Except that's not comparable. CBS owns all of Star Trek. If they want to make a Trek TV series, there's nothing to prevent them from doing that or from using any of its past elements that they want to. Paramount has a copyright on the material from the new movies, but CBS shares that copyright, and the two companies are on friendly terms (since they branched off from the same origin). So it's not like the Marvel movie rights situation. I wasn't saying that anyone was prohibited from making anything; I was just clarifying which studio it is that would actually be responsible for making a new Trek TV series. As Nebusj said, the title question of the thread should actually be "Should CBS make a new TV version of TOS?", because they're the ones who are in a position to do that and have been for the past 9 years. They are the owners of Star Trek, because they're actually the same company that used to be called Paramount Television but is now called CBS Television Studios. All the corporate name changes are confusing, and I'm just trying to clarify who the players are.

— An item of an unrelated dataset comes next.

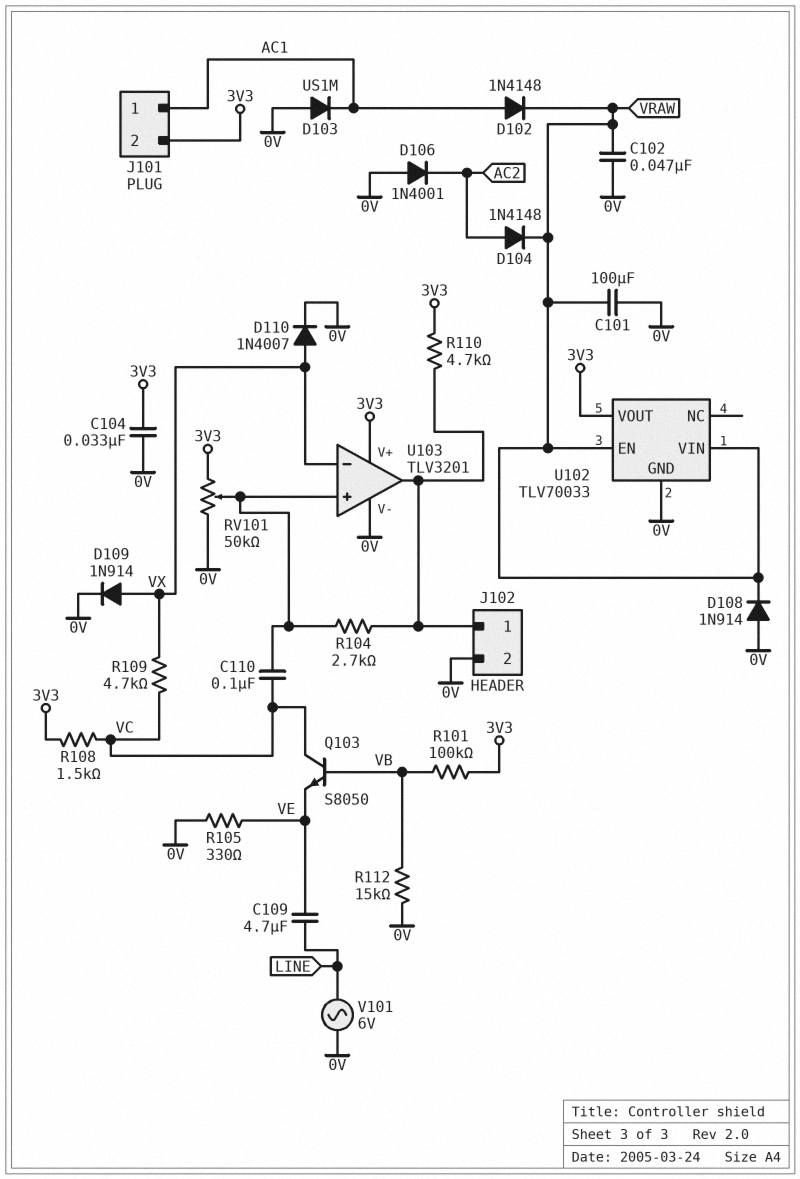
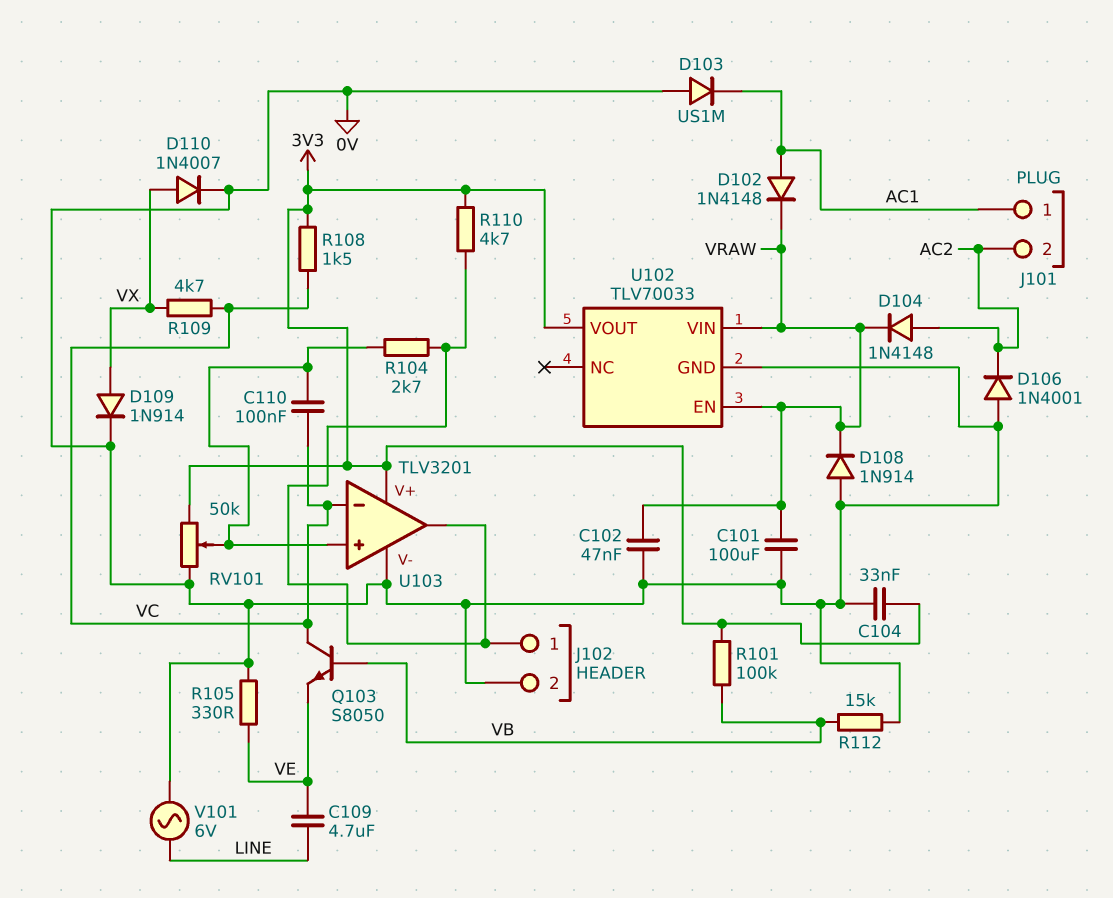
J101 pin 2: 3V3 -> AC2
U103 pin in-: VX -> VC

(Also, the Fantastic Four movie rights are owned by Fox too, so the example you cited doesn't work. They already made an FF/Silver Surfer movie, after all. Here's a handy chart showing who controls what movie rights, except it's a little inaccurate where Namor is concerned; apparently his rights are in some sort of complicated limbo state.)
 
As a fan I think Star Trek belongs on television simply because I think that's where you can get the most out of it from a storytelling perspective. As long as it's in a feature film form the pressure will be on to make it with a blockbuster approach and that will limit what will be done with it.

Should CBS launch a remake of TOS?

That's a loaded question because everyone will have a differnt take on it and it all depends on final execution. As much as I love TOS it would be pointless to remake TOS with only a slight updating of the visual aspects of it. It might be fun, but it will have limited appeal. CBS might as well just let the fan productions continue doing what they're doing to satisfy fans with that particular appetite. And it doesn't cost CBS a dime even as the product they own is being promoted.

But taking TOS' essential elements and ideas and updating them for today could be interesting, again if done right. It would also avoid the thorny issue of continuity. Envision it this way: take a page from TNG in terms of revamping the look and in some measure the content of the show while retaining familiar characters and certain references.

You avoid the issue of continuity cleanly because you can say TOS and the original continuity are its own things and the new is its own thing. You don't have to know the other shows and their continuity in detail to understand the new series because we're starting from scratch. This approach has been discussed periodically in the Future of Trek forum. You would basically be doing what is done with characters like Batman and James Bond--relaunching the character without connection to what came before. Chris Nolan's Batman is not connected in any way to Tim Burton's Batman or Adam West's Batman. They are each separate things and yet they are all Batman. Daniel Craig's Bond is not connected with Sean Connery's or Roger Moore's or Pierce Brosnan's Bond and they are all 007.

That would be the approach I would recommend to relaunch TOS rather than simply polish off a forty year old aesthetic.
 
I don't think a TOS TV remake will work. Unless we get the actors from the new movies.